A Different Man, recensione: un elegante j'accuse all'opportunismo umano (e artistico)

Una sceneggiatura di marmo che riflette sul concetto di identità, ramificandosi verso le tipiche tonalità di un nevrotico dramedy newyorkse. Dirige Aaron Schimberg. Sebastian Stan fuoriclasse. Al cinema dal 20 marzo.

I 'due' Sebastian Stan nell'artwork di A Different Man

L'ipocrisia, l'opportunismo artistico, il senso stesso della nostra identità, oltre ogni ingannevole apparenza. Senza essere mai ridondante, ma anzi sfruttando con dovere e intelligenza lo spazio cinematografico (mettendo sullo stesso piano immagini e parole), Aaron Schimberg scrive e dirige A Different Man, un altro dei riuscitissimi titoli A24 (ormai brand mondiale), nonché un altro esempio di quanto Sebastian Stan sia, attualmente, tra i migliori attori contemporanei.

A Different Man
Sebastian Stan in A Different Man

Attore sublime, estremo nelle sue scelte: dopo la Marvel, Stan ha intrapreso un percorso di liberazione professionale non indifferente. Nemmeno a dirlo, valore aggiunto del film. Rimbalzato da un festival all'altro - dal Sundance a Berlino -, A Different Man di Schimberg (al terzo lungometraggio) contrappone l'ineluttabilità di uno sguardo con le vanesie peculiarità degli esseri umani (indagando l'elemento stesso del mostro agli occhi della società), agganciandosi ad una sceneggiatura marmorea, elegante, ed efficace nelle sue ramificazioni tonali.

A Different Man: il valore della faccia

In una New York dipinta dal DOP Wyatt Garfield come se fosse quella del miglior Woody Allen (che incontra Noah Baumbach) si aggira Edward, con il sogno di fare l'attore. Ma se un attore lavora con la faccia, la sua è oltremodo caratterizzante essendo afflitto e marcatamente condizionato da una neurofibromatosi che gli ha scombussolato i connotati. Gli unici ruoli che trova sono quelli per scadenti spot di sensibilizzazione. Parla poco, dorme male e vive da solo in un appartamento disordinato come il suo viso. Abituato ad essere considerato un freak, si avvicina alla dirimpettaia Ingrid (Renate Reinsve) che, guarda caso, scrive opere teatrali.

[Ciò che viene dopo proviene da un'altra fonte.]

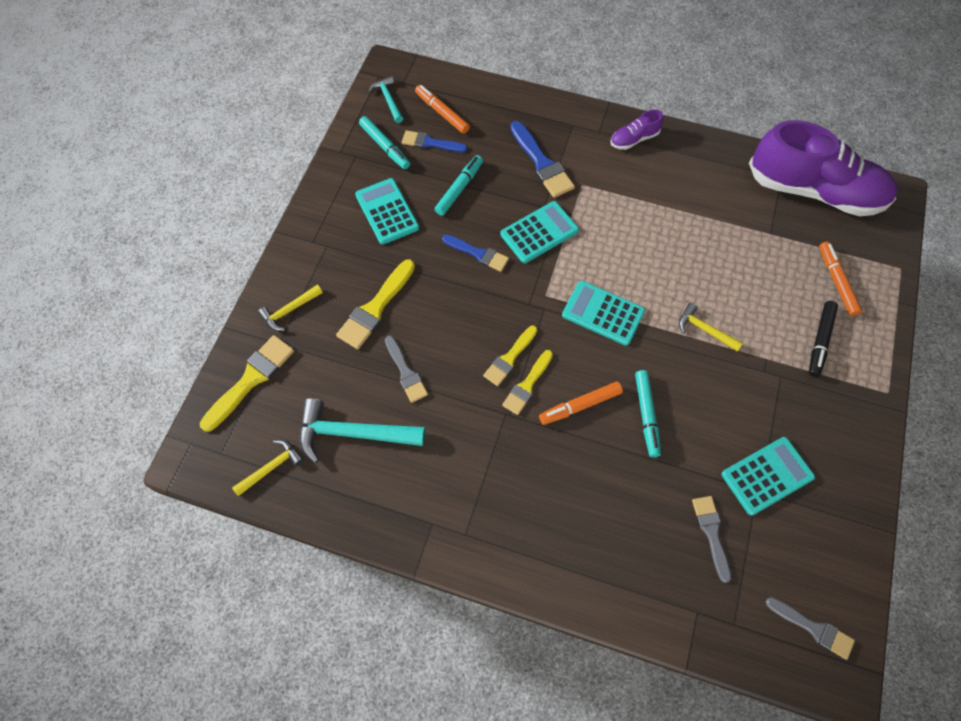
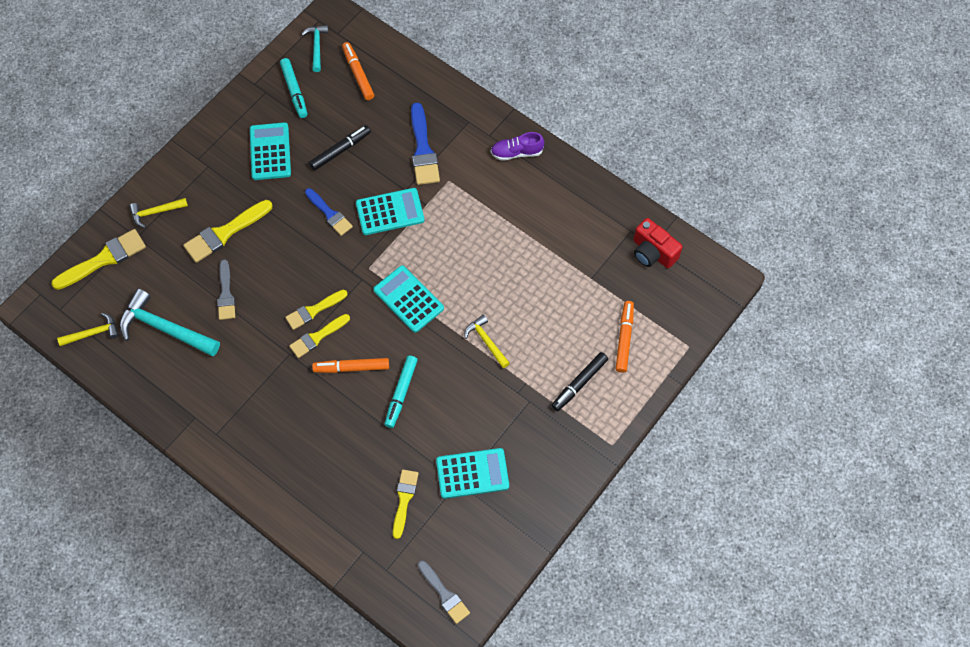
camera: 20 degrees right, 0 degrees up
(430, 143) = (335, 100): blue brush -> none
(459, 189) = (340, 150): turquoise marker -> black marker
(711, 533) = (404, 499): grey brush -> yellow brush
(814, 191) = (653, 252): purple shoe -> red camera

Renate Reinsve Sebastian Stan In A Different Man
Renate Reinsve e un irriconoscibile Sebastian Stan

Conscio di non avere possibilità con la drammaturga (che si rivelerà un personaggio terrificante), Edward accetta di sottoporsi ad una cura sperimentale: quando il suo volto torna a respirare, diventando canonico, fingerà in qualche modo di essere un'altra persona (un agente immobiliare playboy), tornando da Ingrid (che non lo riconosce), intanto impegnata a realizzare una pièce off-Broadway proprio su di lui (lo crede morto suicida). Quando ottiene la parte (di se stesso), ecco arrivare Oswald (interpretato da un folgorante Adam Pearson) che, beffardamente, finirà per rubargli il ruolo. Anch'esso afflitto da neurofibromatosi, ha reagito in modo diametralmente opposto, vivendo una vita assolutamente normale, in netto contrasto alla chiusura emotiva di Edward.

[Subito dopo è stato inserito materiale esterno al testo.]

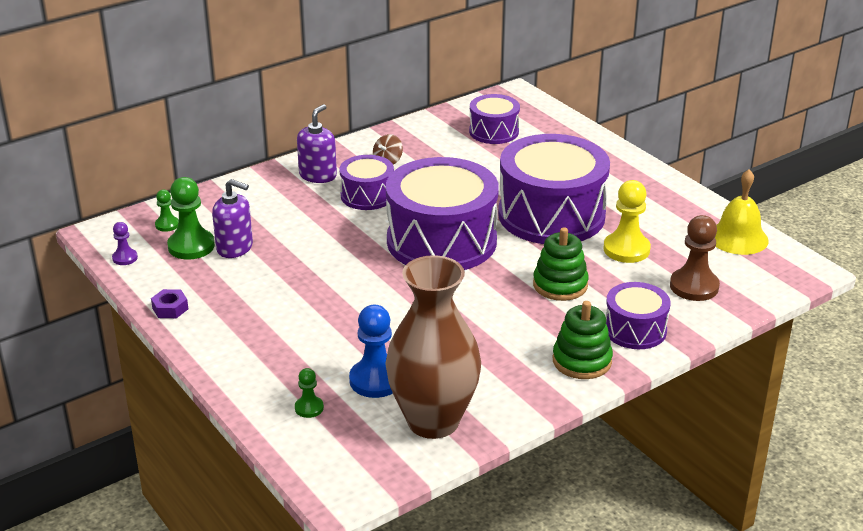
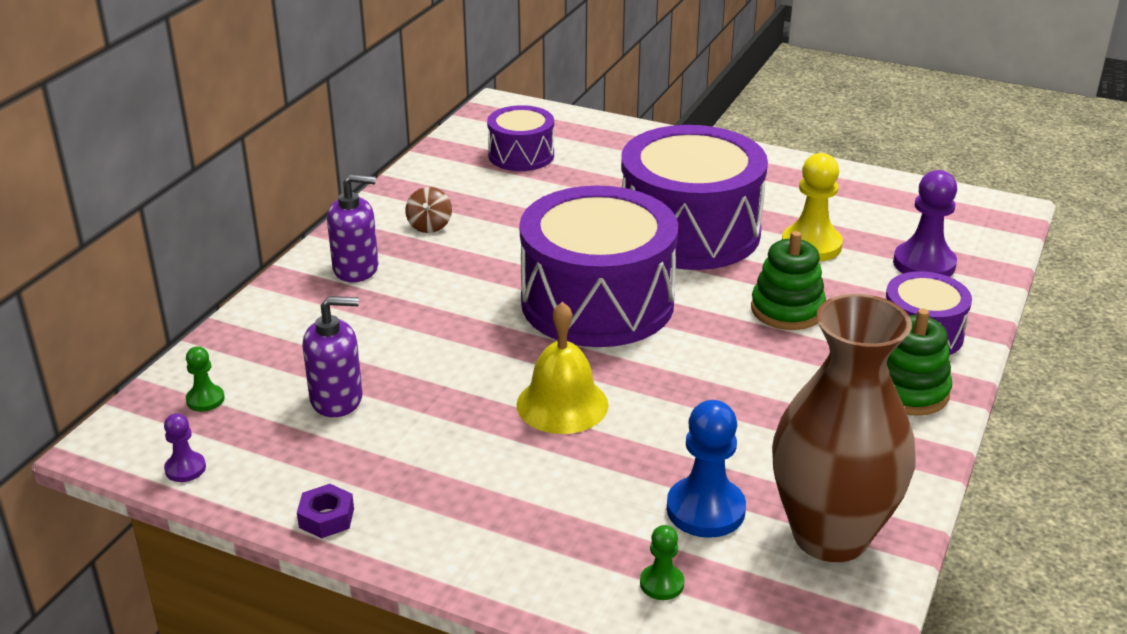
camera: 30 degrees left, 0 degrees up
(191, 246) = (271, 418): green pawn -> none
(318, 175) = (356, 268): purple soap dispenser -> purple soap dispenser turned 90 degrees clockwise
(367, 195) = (447, 275): purple drum -> none
(694, 286) = (924, 264): brown pawn -> purple pawn
(738, 238) = (906, 197): yellow bell -> yellow bell (562, 404)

Una nevrotica ed elegante commedia newyorkese

Aaron Schimberg sceglie un jazz imprevedibile (colonna sonora firmata da Umberto Smerilli) per addentrarsi nelle nevrosi di un aspirante attore, enfatizzando il concetto di maschera e di metamorfosi. A Different Man è un film di cambiamenti, che riflette sull'impreparazione ad essi: Edward, quando "guarisce", diventerà un'estensione di sé, venendo ingannato da quell'apparenza che ha inseguito per tutta la vita (con omaggi a Dietro la maschera di Bogdanovich e The Elephant Man di Lynch).

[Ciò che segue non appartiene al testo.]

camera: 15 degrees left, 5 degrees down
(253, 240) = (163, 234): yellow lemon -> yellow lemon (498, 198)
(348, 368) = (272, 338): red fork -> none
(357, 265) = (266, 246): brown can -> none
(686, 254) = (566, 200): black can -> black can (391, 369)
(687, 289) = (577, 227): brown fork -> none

A Different Man Scena Film
Adam Pearson in scena

Di contrasto, come detto, c'è il contesto della maschera (la stessa che utilizza poi Edward, modellata sul suo precedente volto), fondamentale per smascherare (appunto) le ipocrisie e il conformismo legato ad un pensiero comune (e quindi anche un pensiero artistico), tanto insensibile quanto opportunistico. Per questo, si rivela nevralgica la figura di Ingrid (la splendida Renate Reinsve continua a riempire la sua filmografia con personaggi diremmo discutibili), innamorata solo di sé e di una scadente imitazione della vita, e trattata dal regista secondo un metro stilistico che resta il più possibile coerente rispetto al linguaggio scelto.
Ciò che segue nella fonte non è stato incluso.